Il a également mis en place un système de mise en file d'attente pour fonctionner avec une connexion lente. Grâce à elle, même si quelqu'un avait besoin de 5 à 10 minutes pour recevoir du courrier, les utilisateurs ont immédiatement reçu des notifications et savaient que tout fonctionnait.

«J'étais très inquiet de l'équité du système, alors les lettres ont été téléchargées par ordre de réception», a-t-il déclaré.



Ferry box


La dernière histoire de Pina y Estany s'est produite dans le domaine auquel tout spécialiste informatique est confronté d'une manière ou d'une autre: la gestion des données. La tâche de gérer l'énorme quantité de données collectées par l'expédition en temps réel a été l'une des tâches les plus difficiles et les plus courantes auxquelles il a appliqué ses compétences informatiques. Le meilleur exemple est la Ferry Box, une machine basée sur Linux qui était constamment utilisée pour mesurer la salinité et la température à la surface de l'eau.

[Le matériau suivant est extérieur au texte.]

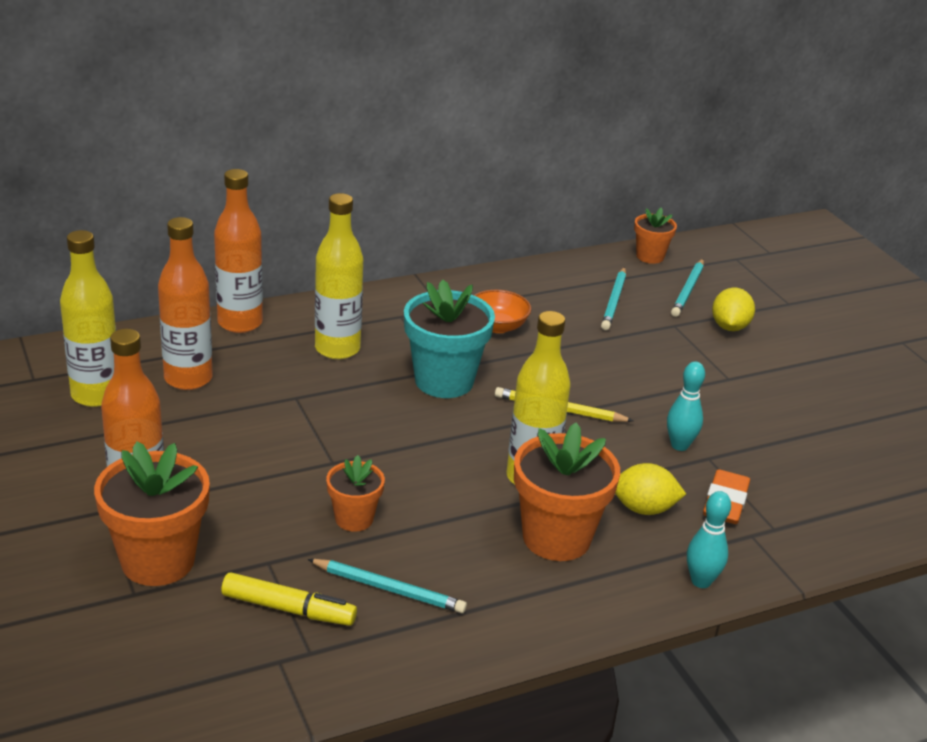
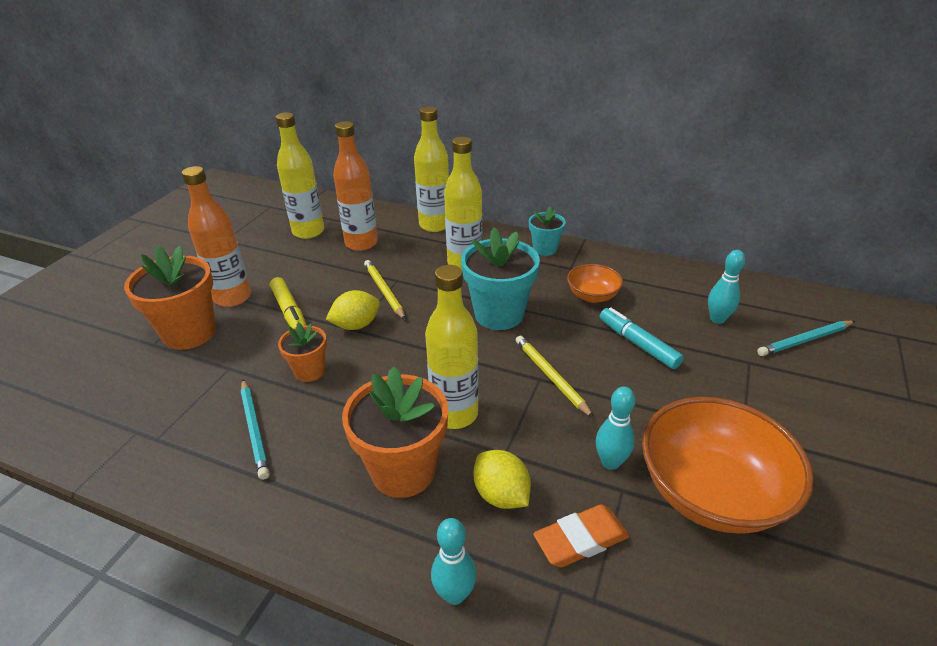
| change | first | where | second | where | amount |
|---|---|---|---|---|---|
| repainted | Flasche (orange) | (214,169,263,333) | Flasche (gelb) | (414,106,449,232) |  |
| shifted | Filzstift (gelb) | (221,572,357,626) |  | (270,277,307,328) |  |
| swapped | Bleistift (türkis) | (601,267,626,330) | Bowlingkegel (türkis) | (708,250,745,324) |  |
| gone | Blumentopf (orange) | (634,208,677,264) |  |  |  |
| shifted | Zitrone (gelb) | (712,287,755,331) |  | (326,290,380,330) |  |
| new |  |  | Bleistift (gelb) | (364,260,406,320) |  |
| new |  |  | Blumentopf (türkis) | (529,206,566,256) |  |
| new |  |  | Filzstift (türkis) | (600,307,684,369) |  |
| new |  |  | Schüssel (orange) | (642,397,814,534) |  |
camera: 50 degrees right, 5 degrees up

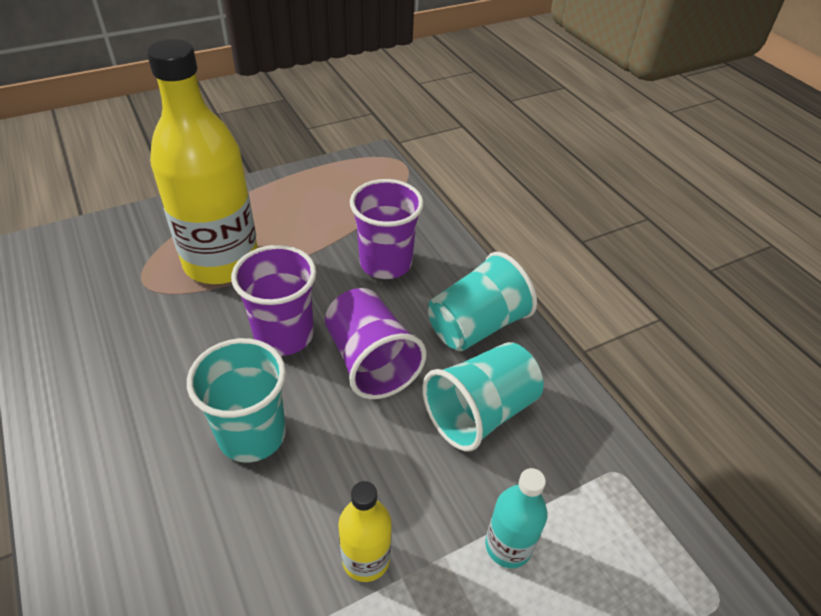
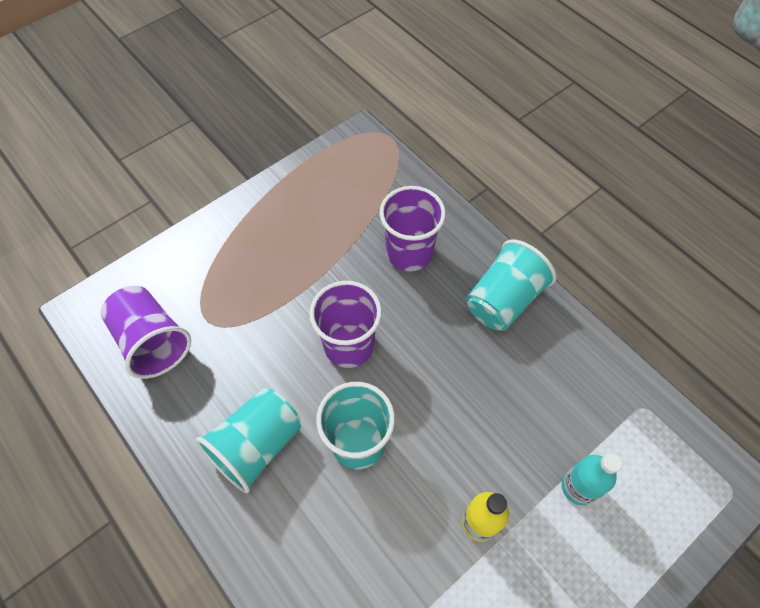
| change | first | where | second | where | amount |
|---|---|---|---|---|---|
| gone | Flasche (gelb) | (147,39,258,284) |  |  |  |
| shifted | Becher (lila) | (325,288,426,399) |  | (101,286,191,379) |  |
| shifted | Becher (türkis) | (422,342,544,451) |  | (196,388,301,493) |  |
camera: 10 degrees left, 15 degrees up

Étant donné que l'accès à chaque ensemble de données ultérieur est apparu une fois tous les quelques jours, il était très difficile pour les scientifiques de planifier à l'avance. Pendant longtemps, ils pourraient rester dans l'ignorance d'événements importants, par exemple la transition d'une eau à une autre, avec d'excellentes caractéristiques.



«Pour résoudre ce problème, j'ai compris comment télécharger des données sur un site Web auquel les scientifiques avaient accès en temps réel», explique Pina-i-Estani. «De cette façon, ils pourraient prendre des décisions opportunes sur l'endroit où s'arrêter et, par exemple, prélever des échantillons des échantillons.»



Cette fonctionnalité a permis aux chercheurs de passer d'activités de collecte de données réactives à proactives. Il est facile de voir comment cela affecte la science elle-même. Et après plusieurs de ces histoires de Pina y Estany, il est facile de voir comment même la recherche scientifique la plus extrême dépend des humbles informaticiens.